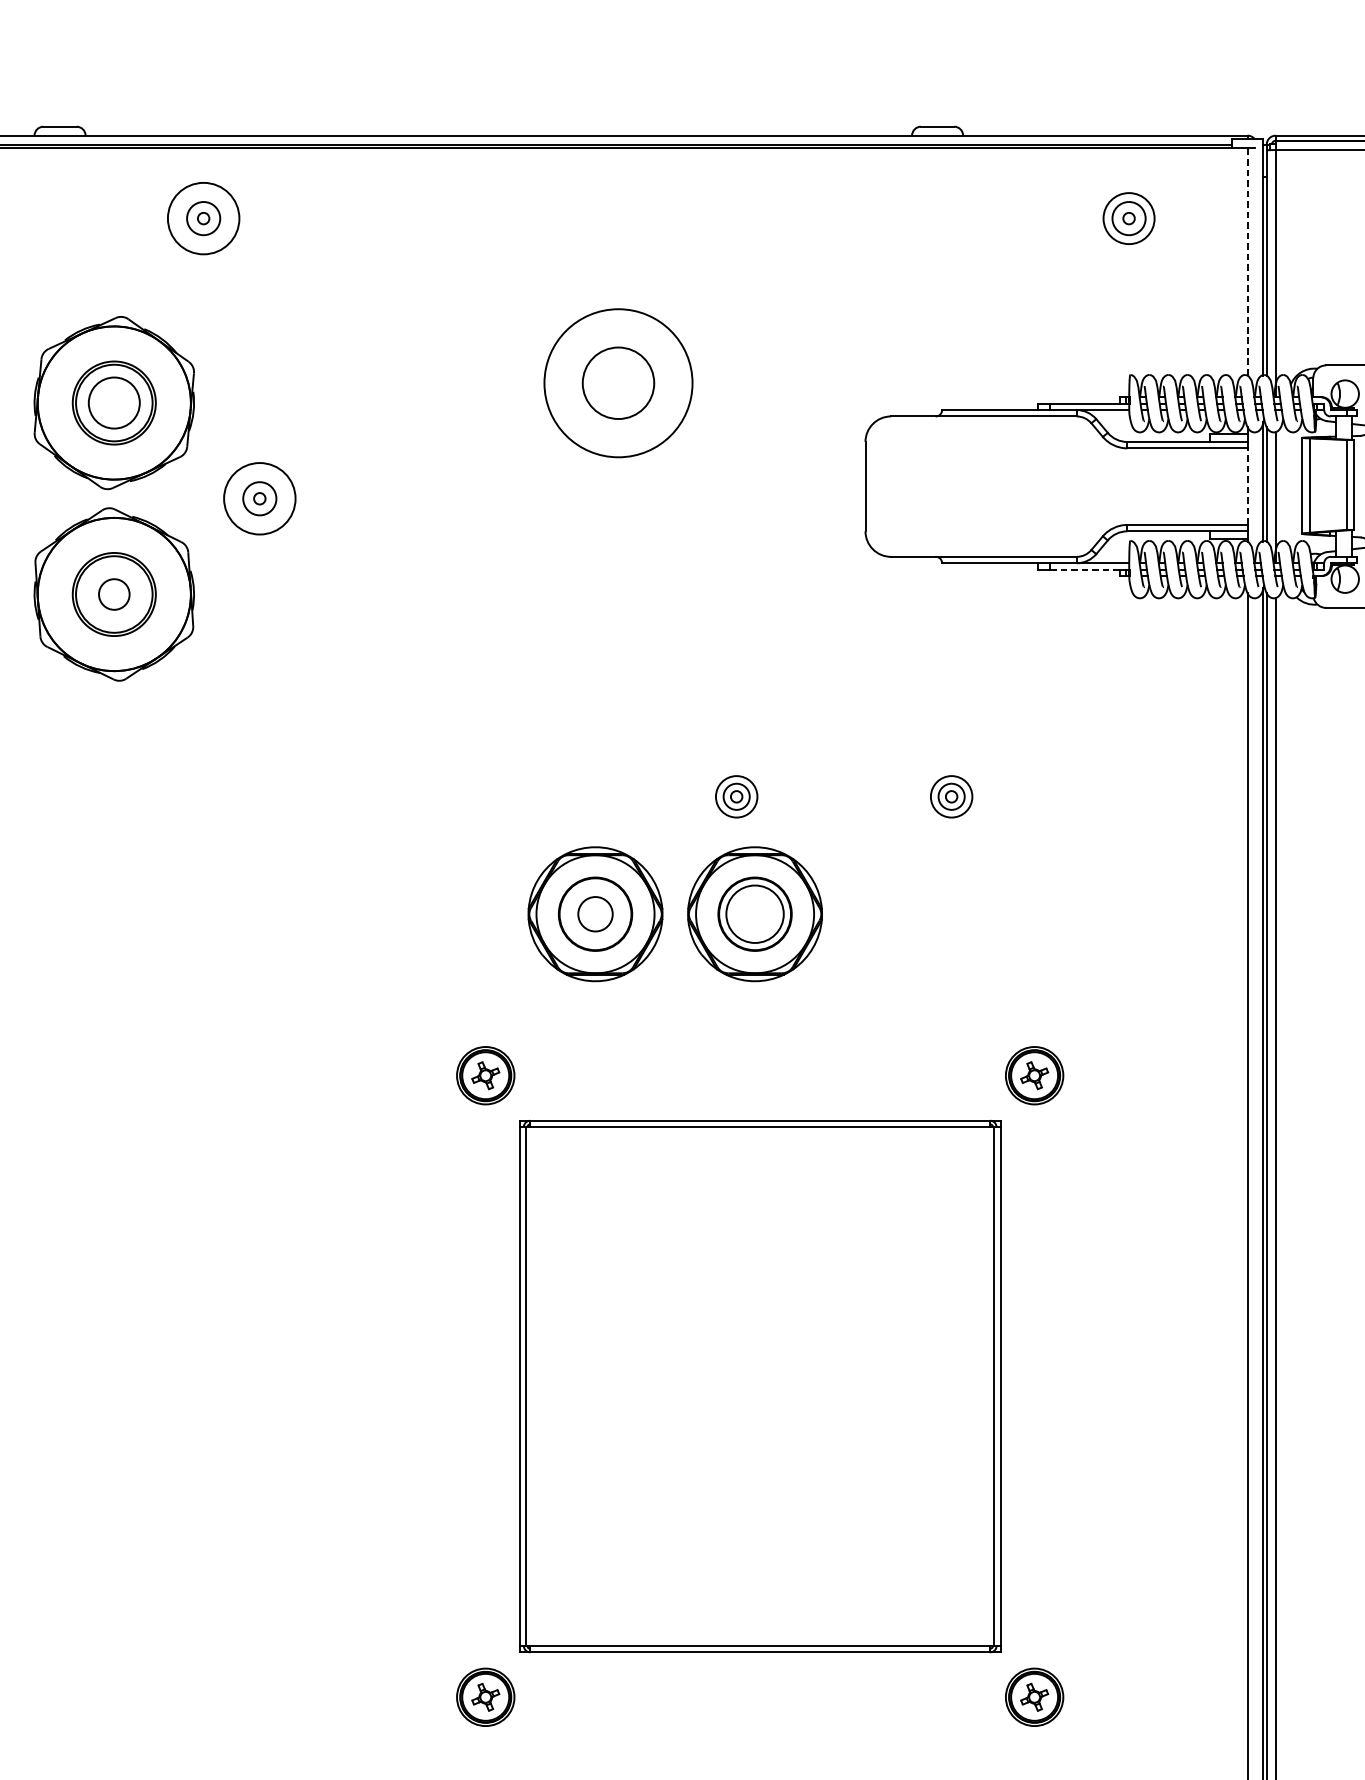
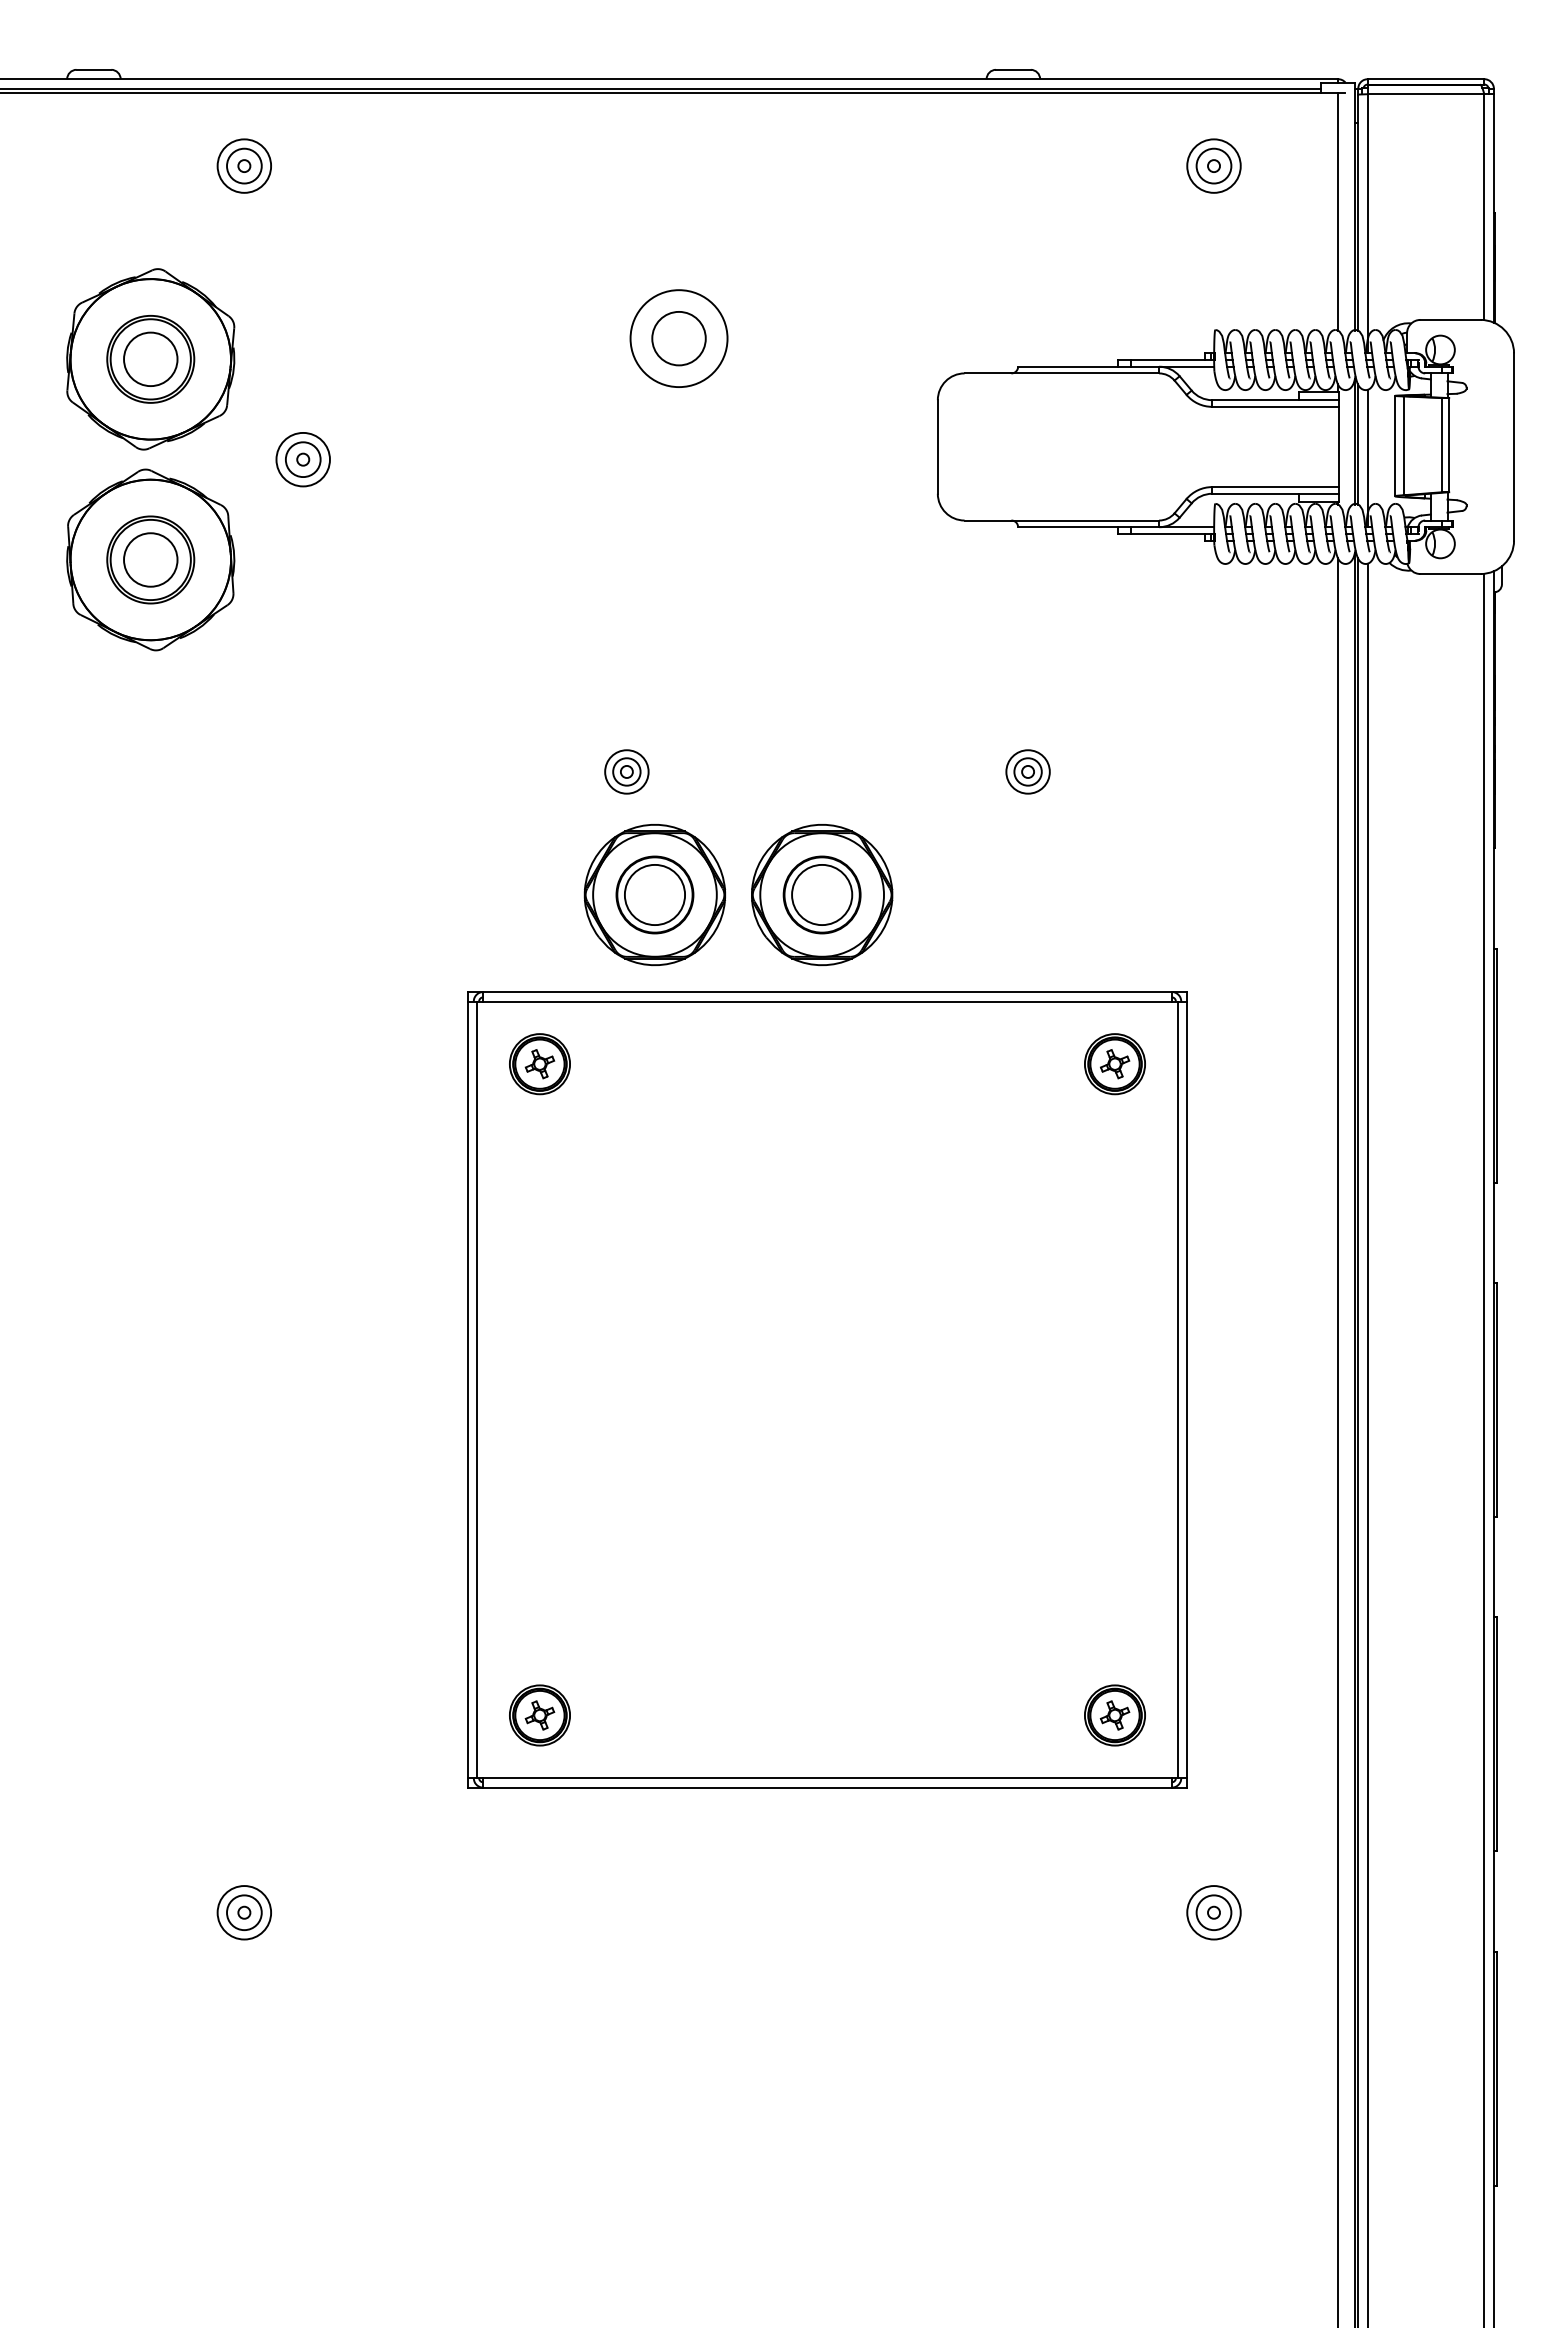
circle: (203, 218) -> (244, 165), size x0.71
line: (1247, 261) -> (1338, 211), dashed -> solid
circle: (617, 383) -> (678, 338), size x0.62
circle: (617, 383) -> (678, 338), size x0.71
line: (1248, 486) -> (1339, 446), dashed -> solid
circle: (259, 498) -> (302, 459), size x0.71
line: (1084, 569) -> (1167, 533), dashed -> solid
circle: (114, 594) -> (150, 559), size x1.67
part: (736, 796) -> (626, 771), moved
circle: (595, 913) -> (654, 894), size x1.67
part: (760, 1386) -> (827, 1389), size x1.43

- - -

Through to the final line, copy the material above exactly and skip the images.

circle: (203, 218) -> (244, 165), size x0.71
line: (1247, 261) -> (1338, 211), dashed -> solid
circle: (617, 383) -> (678, 338), size x0.62
circle: (617, 383) -> (678, 338), size x0.71
line: (1248, 486) -> (1339, 446), dashed -> solid
circle: (259, 498) -> (302, 459), size x0.71
line: (1084, 569) -> (1167, 533), dashed -> solid
circle: (114, 594) -> (150, 559), size x1.67
part: (736, 796) -> (626, 771), moved
circle: (595, 913) -> (654, 894), size x1.67
part: (760, 1386) -> (827, 1389), size x1.43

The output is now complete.